Evangelicals might be experiencing a trend of focusing on climate change, AIDS and poverty. When I was at Wheaton, there was a definite emphasis on these areas because Bono had just visited the campus and President Duane Litfin had just signed the Evangelical Climate Initiative. Those of us in the student newspaper office often joked about "chapeltisements," chapels that turned into an advertisement for whatever social justice group gave their spiel of the day. I also remember some students lamenting that there was just one limp week dedicated to raising money for pregnancy centers. Freedman just doesn't provide data or more examples of this surge we're supposed to be seeing that wasn't there before. Even speaking with a professor who has spent more than four years at Wheaton could strengthen his angle and provide examples of how students' emphasis has changed over the years.

Also, the story seems to completely ignore Wheaton's history. This is the same school that served as a stop on the Underground Railroad and sent out Jim Elliot and friends (the missionaries who were killed by the natives in Ecuador in 1956). Freedman and several other writers during the 2008 election seemed surprised see evangelicals are more globally and social justice oriented. That just doesn't seem new to me, especially given Wheaton's and evangelicals' longstanding emphasis on missions.

I also have a few quibbles with Freedman's word choice in places. Back to Liao, the Wheaton graduate whom Freedman focuses on, he writes that she has a hand in resettling 400 or so families each year.

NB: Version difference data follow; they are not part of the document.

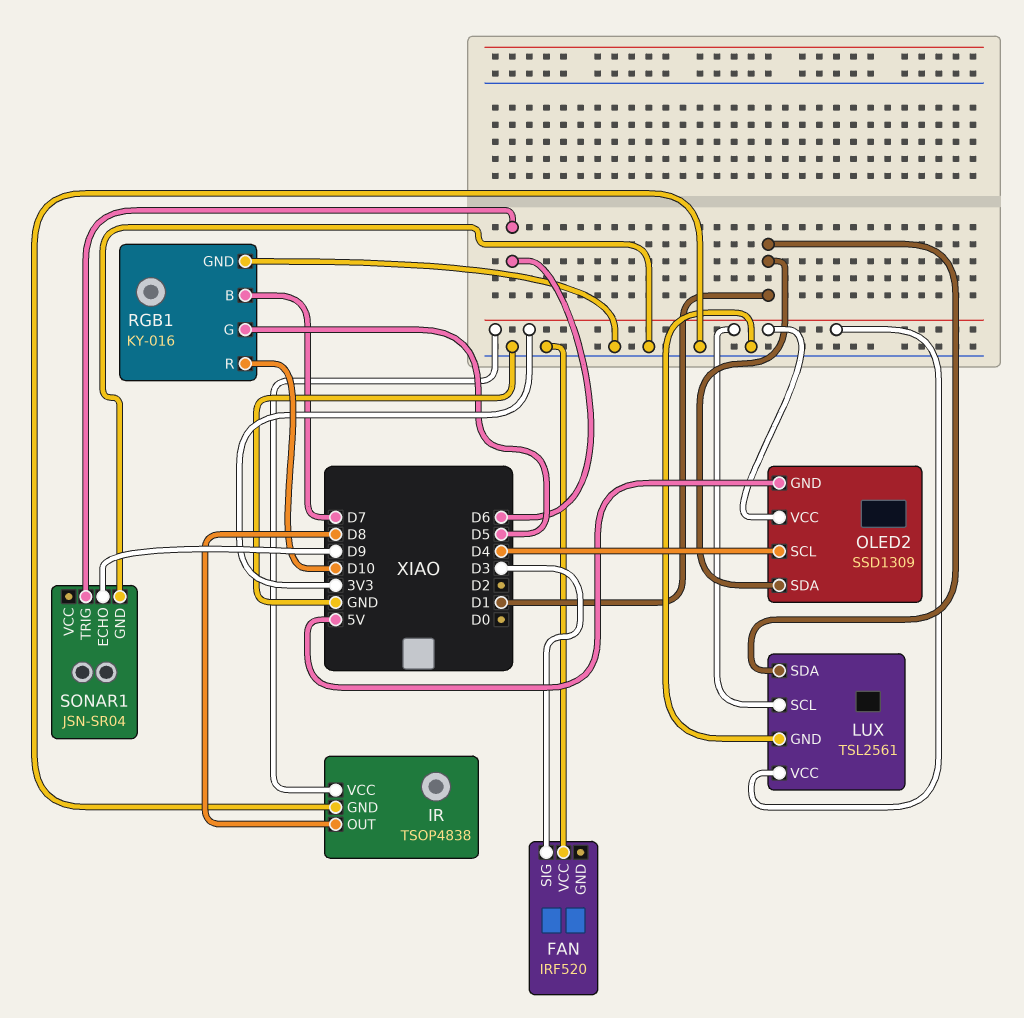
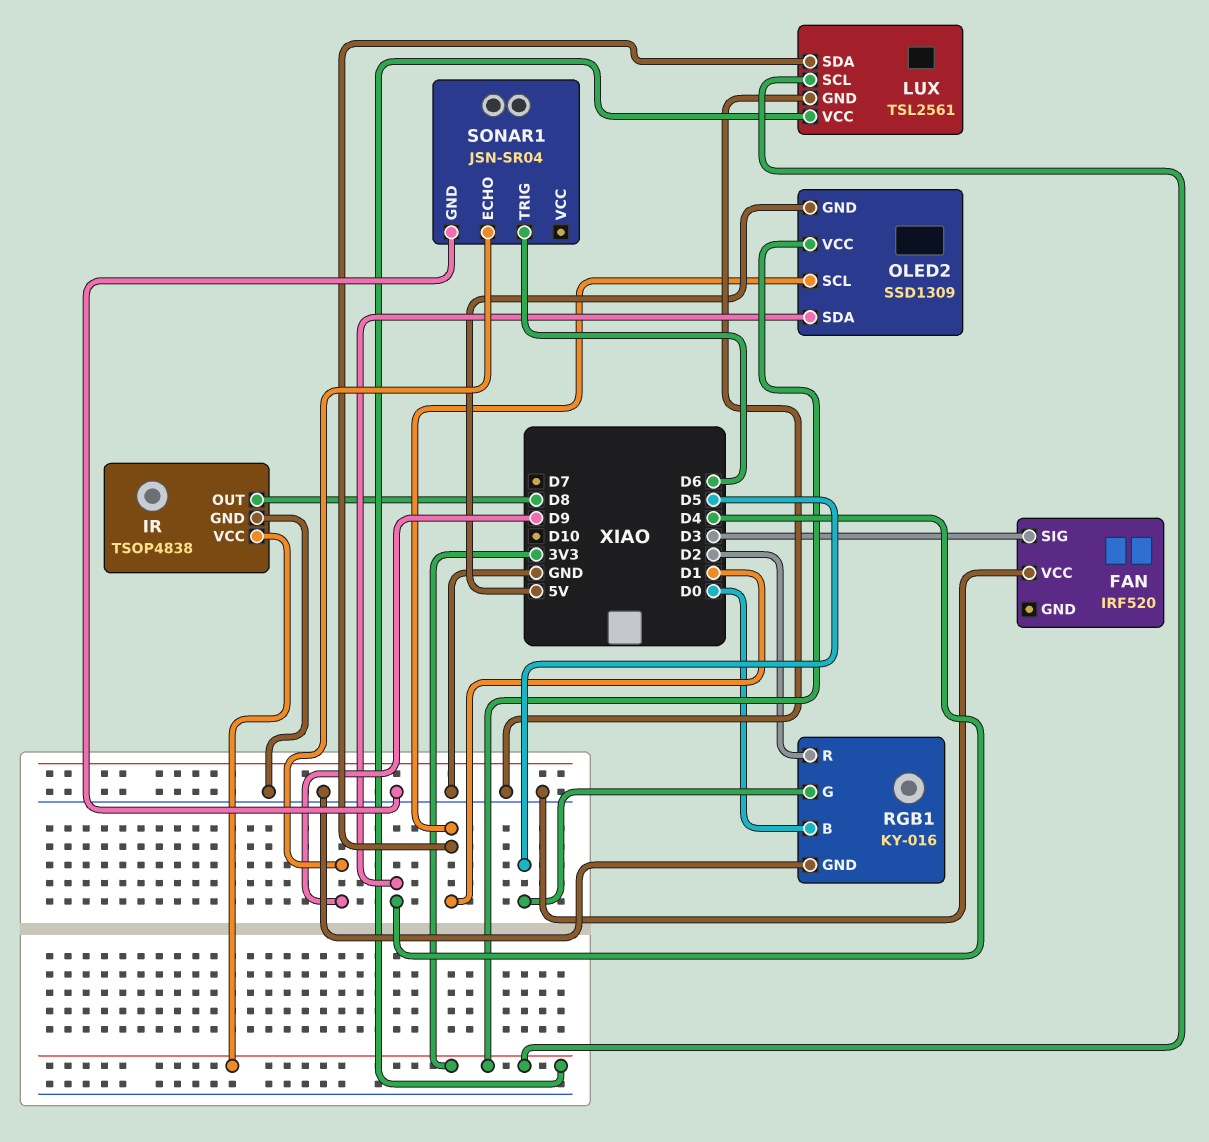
OLED2 pin SCL: D4 -> D1
OLED2 pin SDA: D1 -> D4
RGB1 pin B: D7 -> D0
RGB1 pin R: D10 -> D2

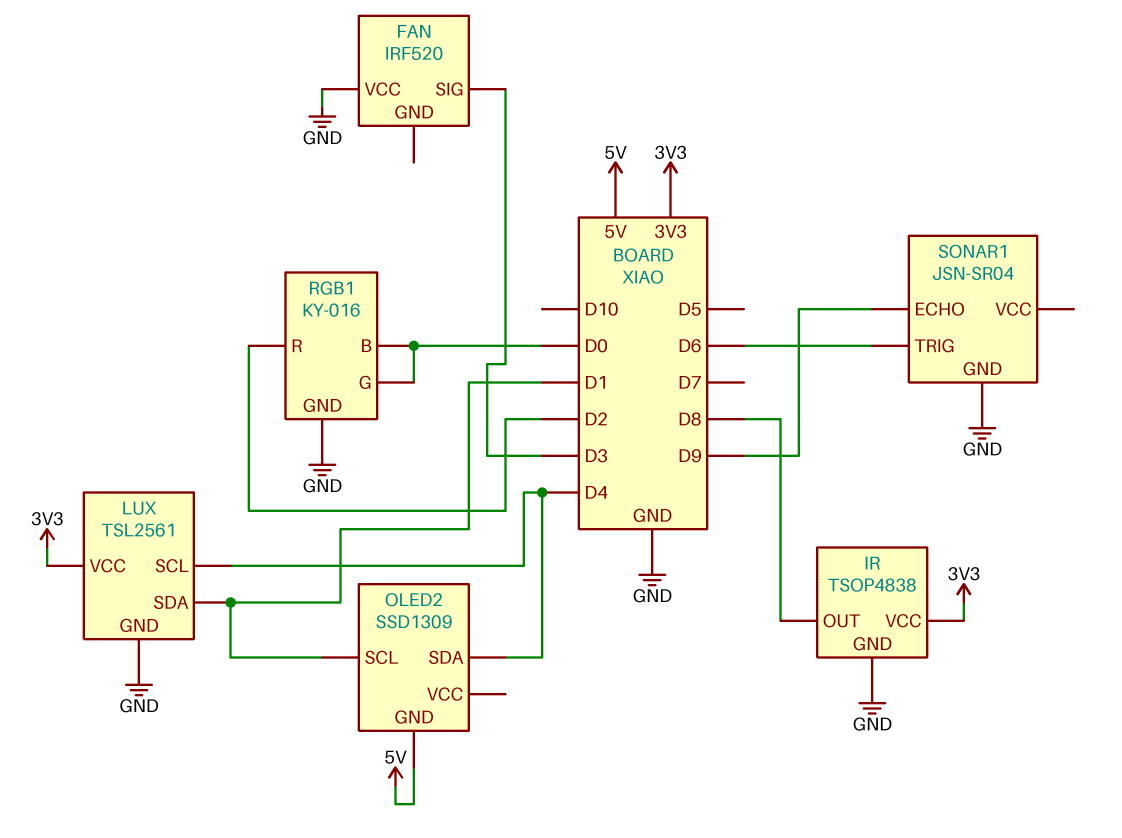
LUX pin SCL: 3V3 -> D4
OLED2 pin VCC: 3V3 -> none
RGB1 pin G: D5 -> D0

... [T]here was little in the upbringing of these young evangelicals that made social justice the obvious career choice or theological focus. Ms. Liao is the daughter of a career Army officer who served in both Iraq wars. She was home-schooled for several years, and she cried the night Bill Clinton defeated Senator Bob Dole, a World War II veteran, to win his second term as president.

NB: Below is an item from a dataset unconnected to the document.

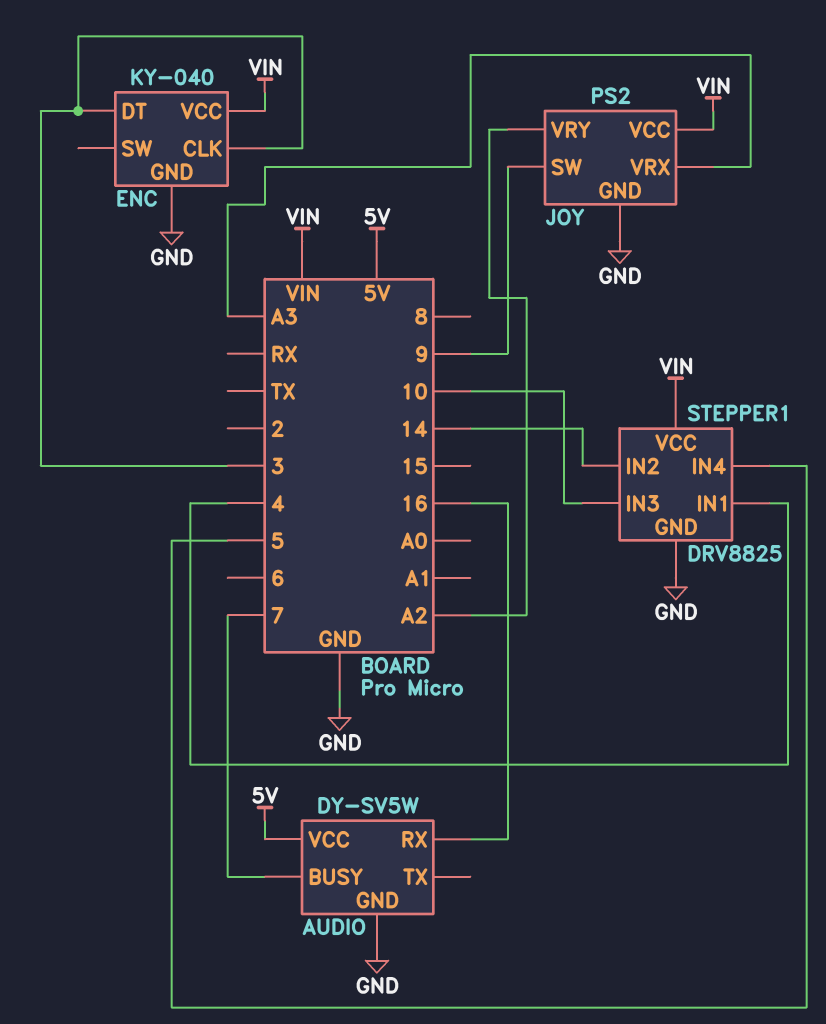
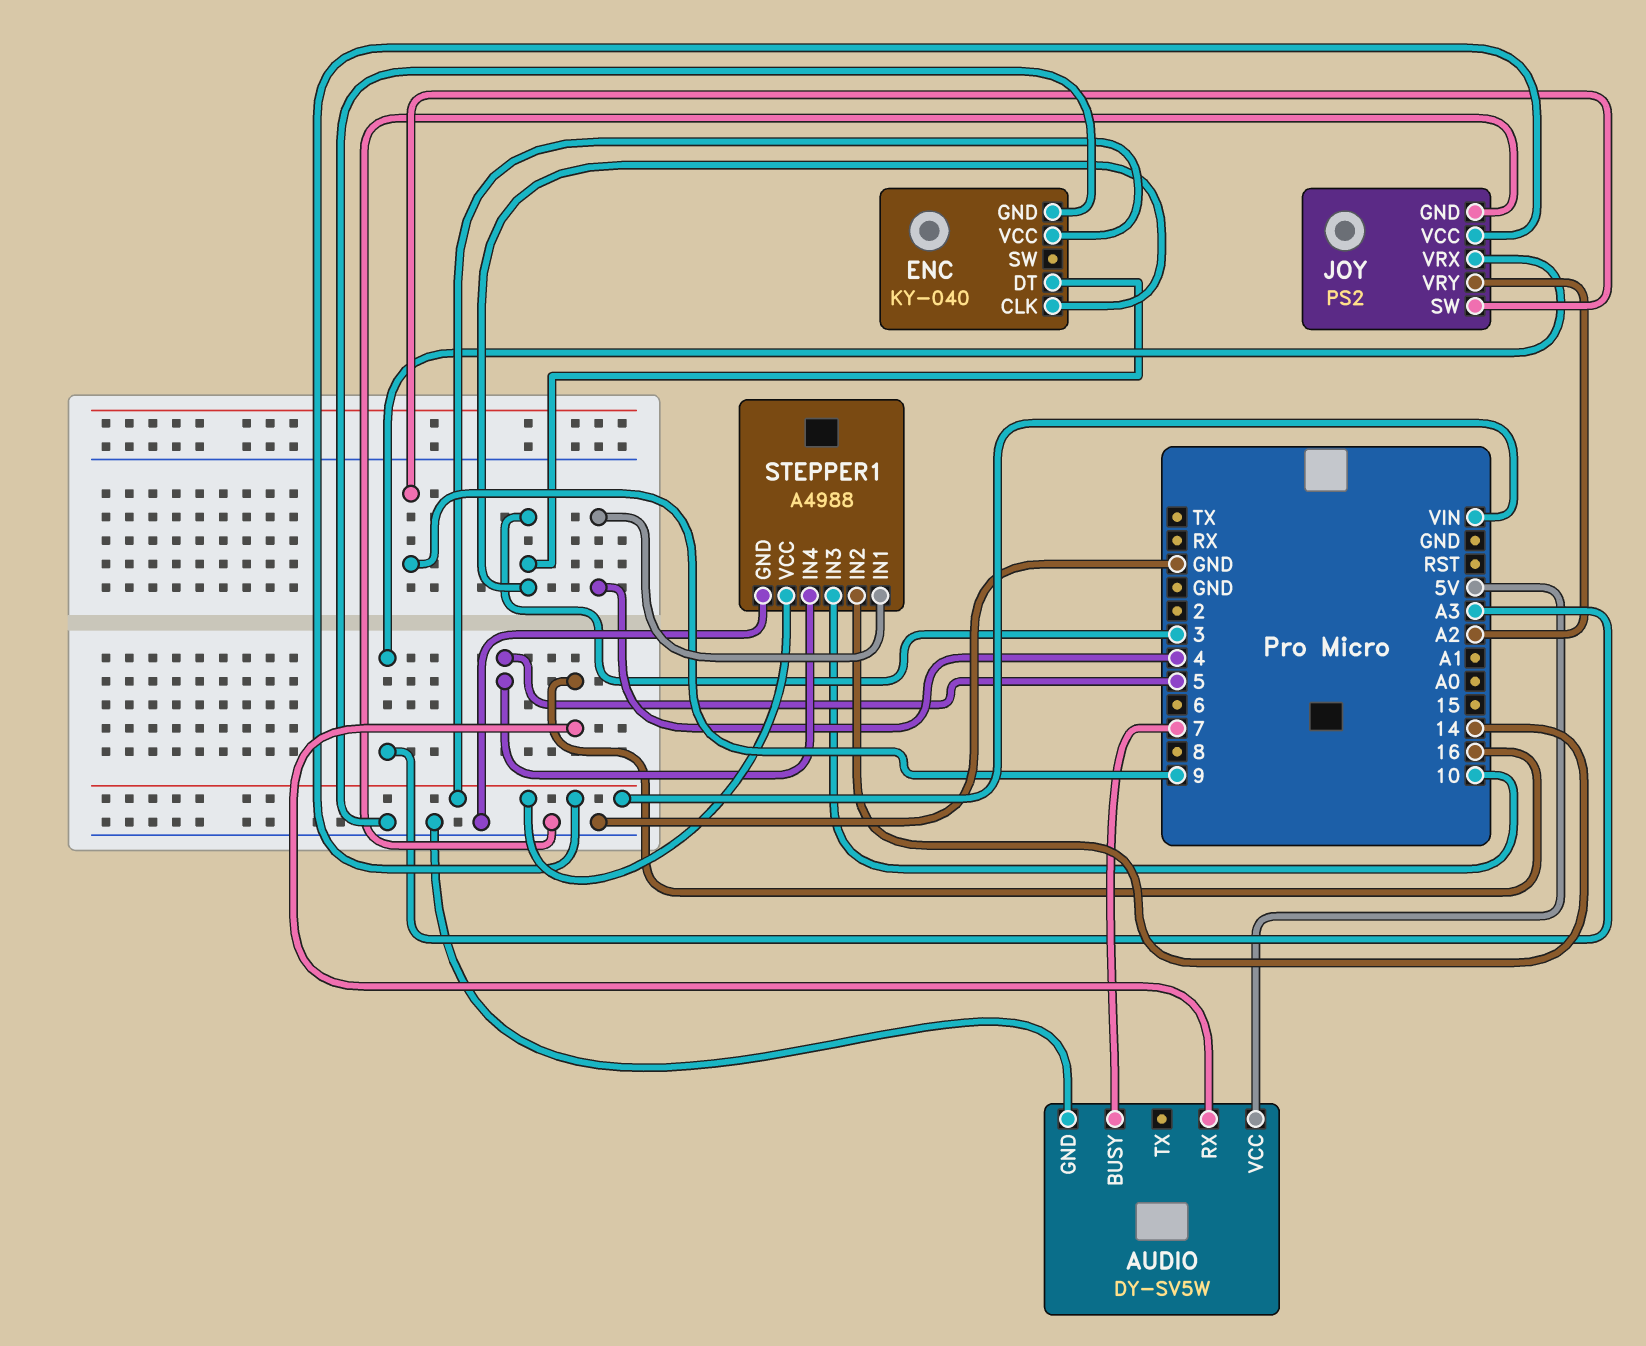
STEPPER1: DRV8825 -> A4988

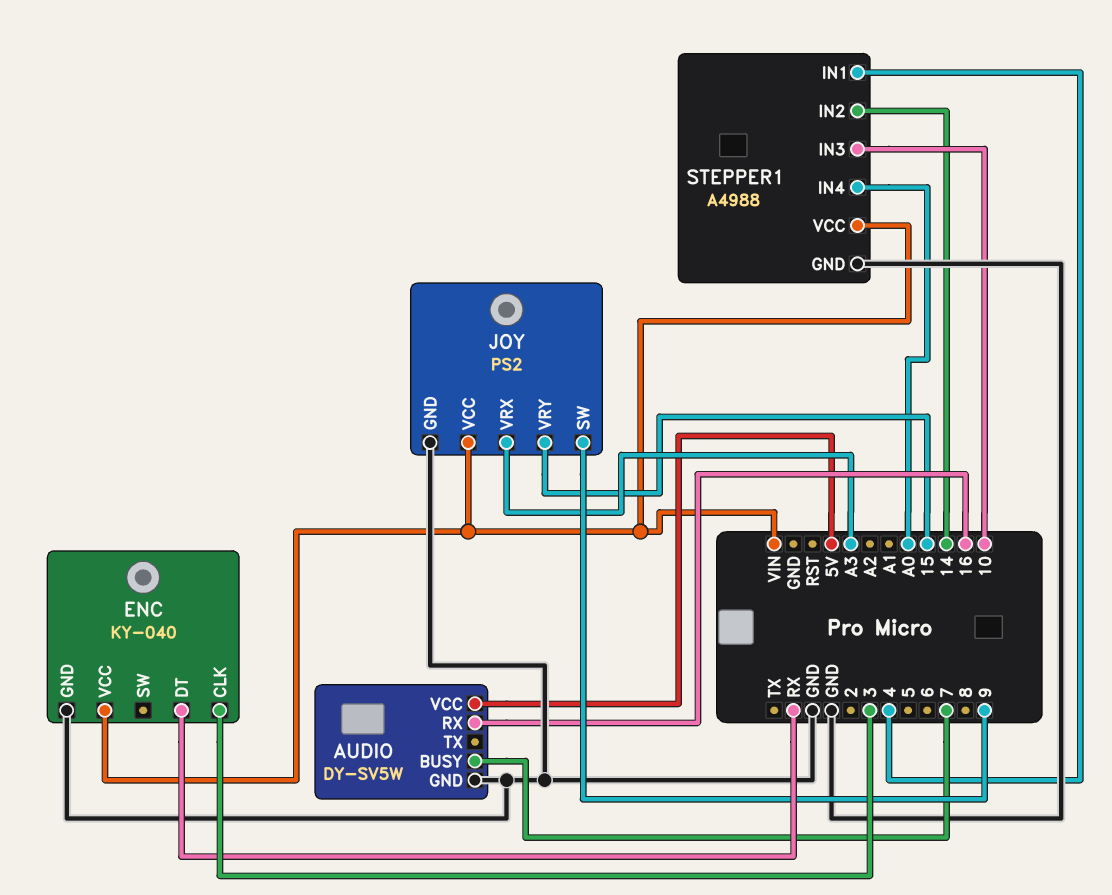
ENC pin DT: 3 -> RX
JOY pin VRY: A2 -> 15
STEPPER1 pin IN4: 5 -> A0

I think we could use a little more background here. How would Liao's military child upbringing, homeschooling or reaction to Clinton's election play into her theological focus? Instead, I'm interested in what kind of church she grew up in. For example, if she grew up in an Anabaptist or Reformed tradition, that could theologically impact how she would see Christians' involvement in the world. In other words, Freedman's description of her upbringing tells us more about her politically conservative family than her religious upbringing.

Coming to the United States from a military base in Germany to start college, Ms. Liao enrolled at Wheaton College, the alma mater of the Rev. Billy Graham and the center of a region of suburban Chicago known as the "evangelical Vatican."

I don't know anybody who calls Wheaton the "evangelical Vatican." By its very fragmented nature, there is no evangelical Vatican comparison. No one solitary group is making statements on behalf of evangelicalism, which is why you see lots of different heads of groups signing statements like the Manhattan Declaration. You also probably won't see statements like that coming directly from a place like Wheaton, which is more academically inclined than activist inclined because it's a college. I have heard Wheaton described as the "evangelical Mecca"--where evangelicals might tend to flock, but I thought Colorado Springs stole that title.

Overall, Freedman does a nice job of humanizing a trend he sees, but hopefully the next story on evangelical activism will provide proof that there's something there that wasn't there before.